The Law Society has been lobbied by both City and provincial firms that want it to reconsider Rule 7. According to Nally, the requests range from City firms that want to put in place complex banking arrangements for debt to small firms which want to sell off some equity in order to finance expensive marketing or IT needs. “I’d definitely like to see more firms given this opportunity,” Nally says. “What we’re wrestling with at the moment is whether to do it by capping the amount of debt or limiting the percentage of shares which can be sold.” The likely outcome is that minority share sales to outside investors will be permitted.
Although the Law Society’s rationale is not to allow partners to take equity out of the business, the reforms may well have this effect. “That would be a side-effect of the rule change, and if the overall change is beneficial, so be it,” says Nally. “Any reform would have to be in the public interest, but it’s wrong to presume that a rule that benefits the profession is not in the public interest.

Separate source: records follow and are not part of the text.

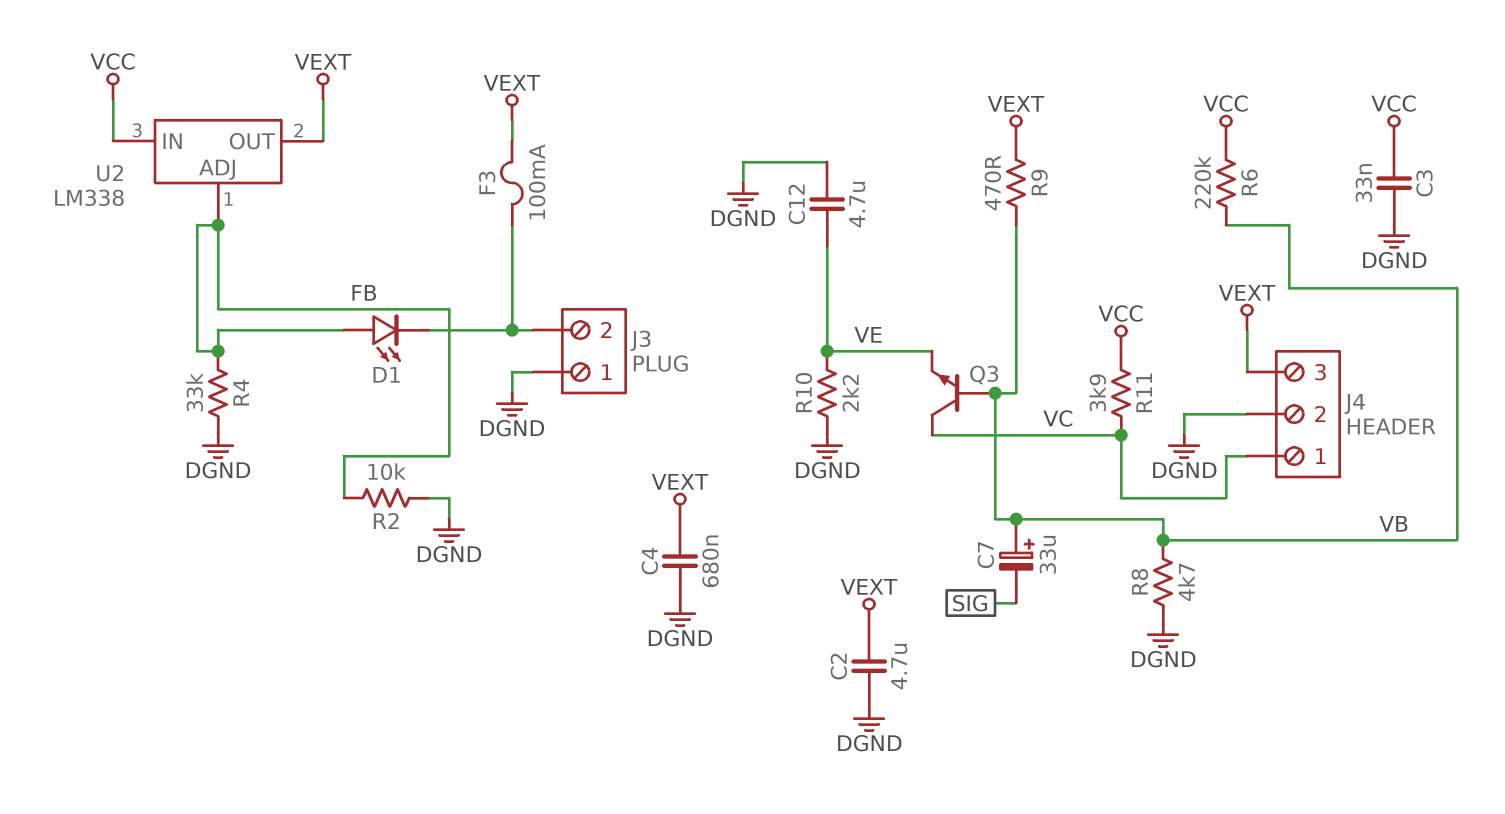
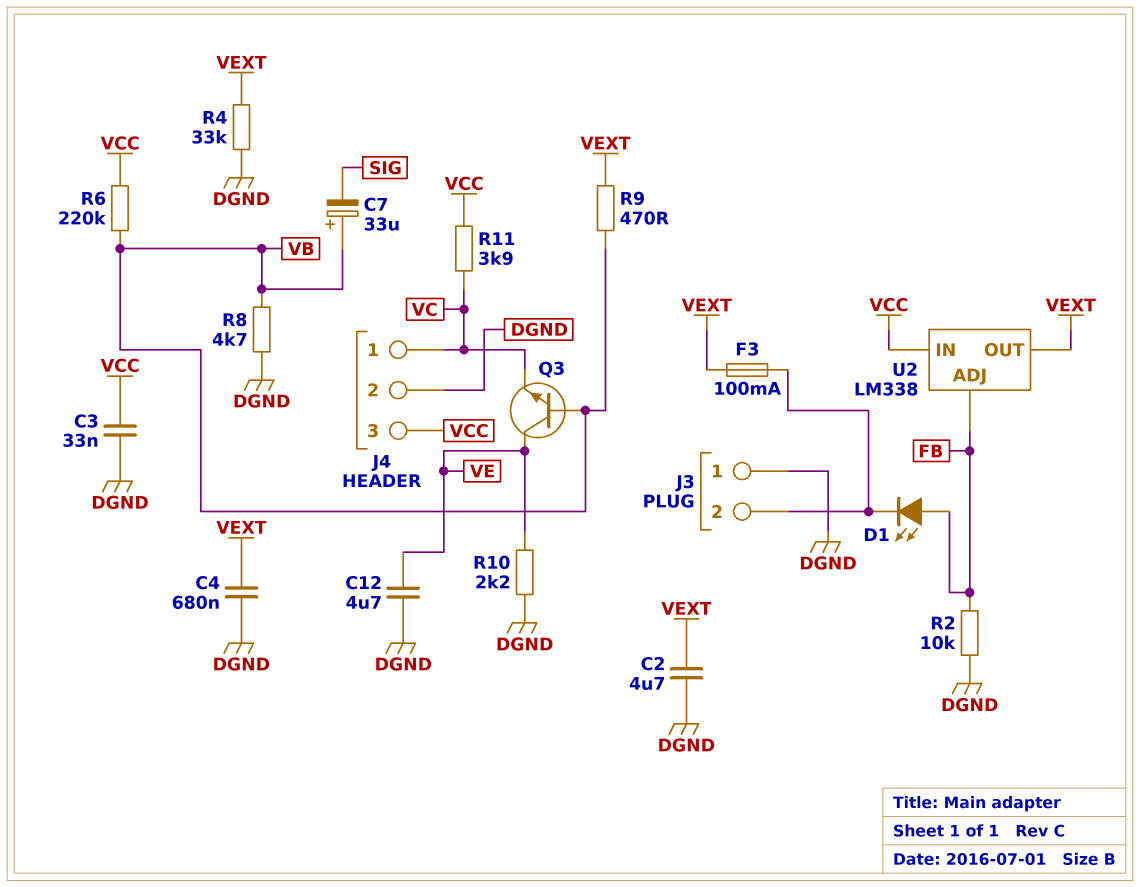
J4 pin 3: VEXT -> VCC
Q3: NPN (B VB, C VC, E VE) -> NPN (B VB, C VE, E VC)
R4: 33k (DGND, FB) -> 33k (DGND, VEXT)

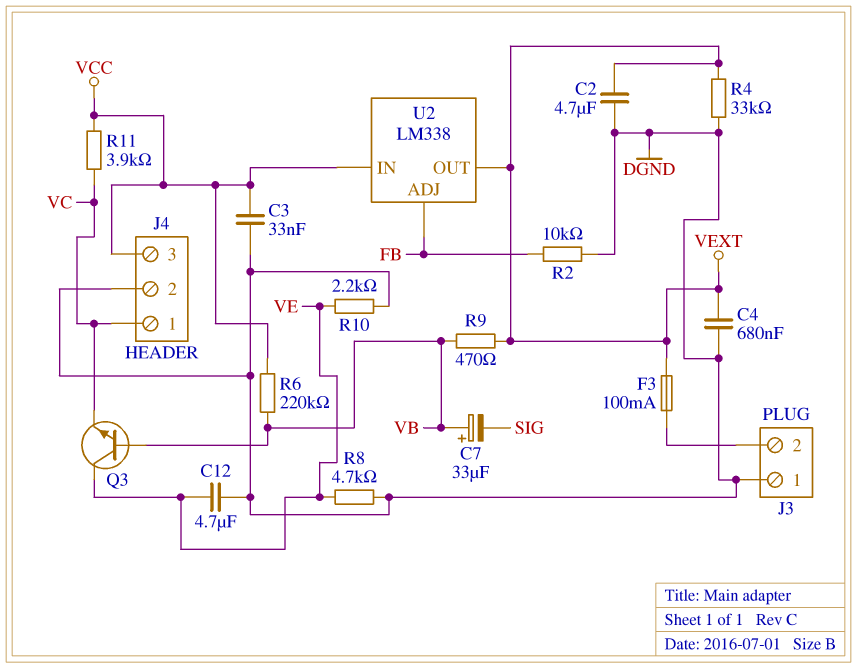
D1: LED (A FB, K J3/2) -> none
R8: 4.7k (DGND, VB) -> 4.7k (DGND, VE)

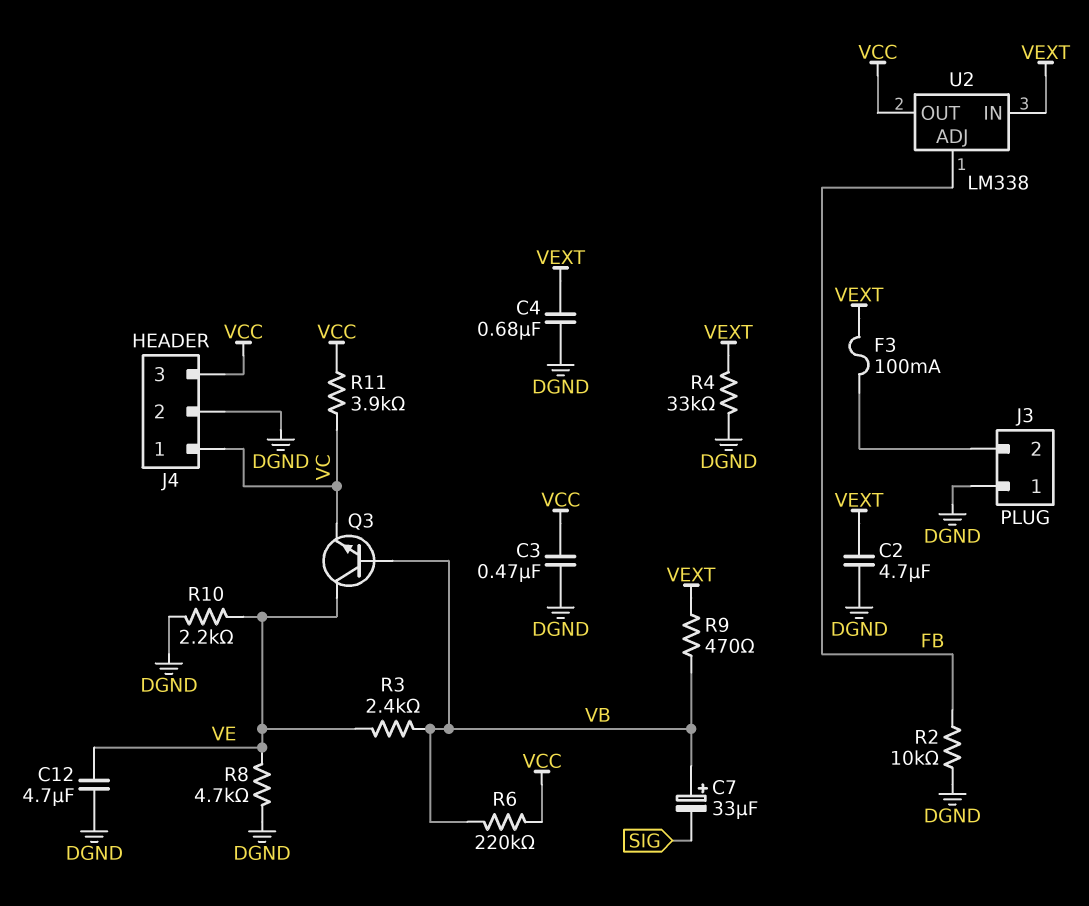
C3: 33nF (DGND, VCC) -> 470nF (DGND, VCC)
R3: none -> 2.4k (VB, VE)
U2 pin IN: VCC -> VEXT
U2 pin OUT: VEXT -> VCC

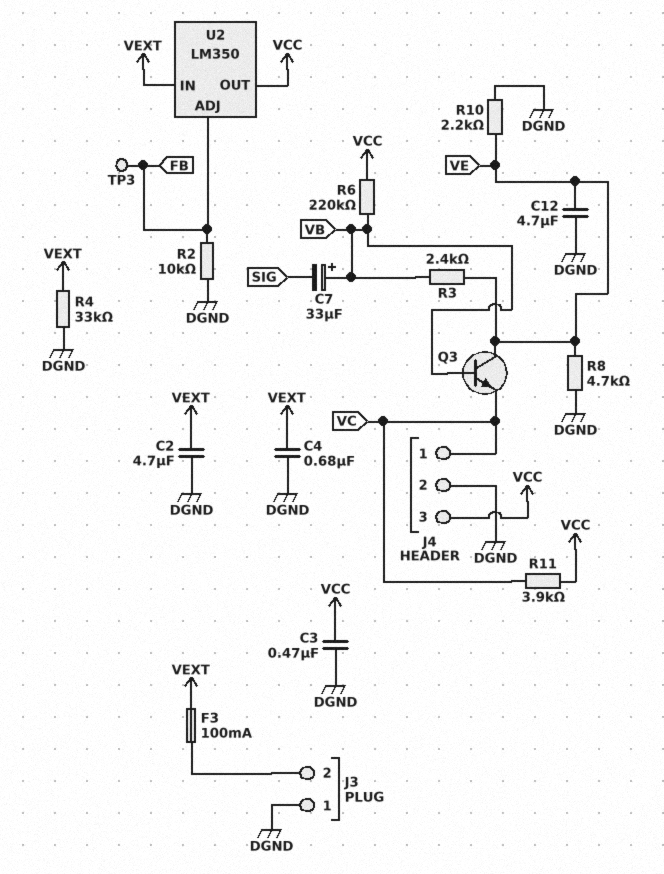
R9: 470 (VB, VEXT) -> none
TP3: none -> test point (FB)
U2: LM338 -> LM350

It’s certainly in the public interest to have a vigorous and financially solvent profession.”
Shohet warns that the Tenon model has an unfortunate precedent. “I’d hate to think we might see a replication of the scenario when estate agents sold out to building societies in the 1980s and later on bought back their offices for £1,” he says. From a purely self-interested standpoint, a few of the partners that Tenon bought out would score a double whammy, but for other professionals it would be a blow.
Failure of the consolidators may sour the City to professional services investments, which is something lawyers definitely do not want to see just as they are being given the chance to be more flexible with their own offerings. Although many lawyers have scrambled to distance themselves from the accountancy profession in the wake of the Enron scandal, attracting outside investment is yet another area where the professions are linked in the eyes of the outside world. The Statham deal may have been a blip, but lawyers should hope that Tenon turns its finances around.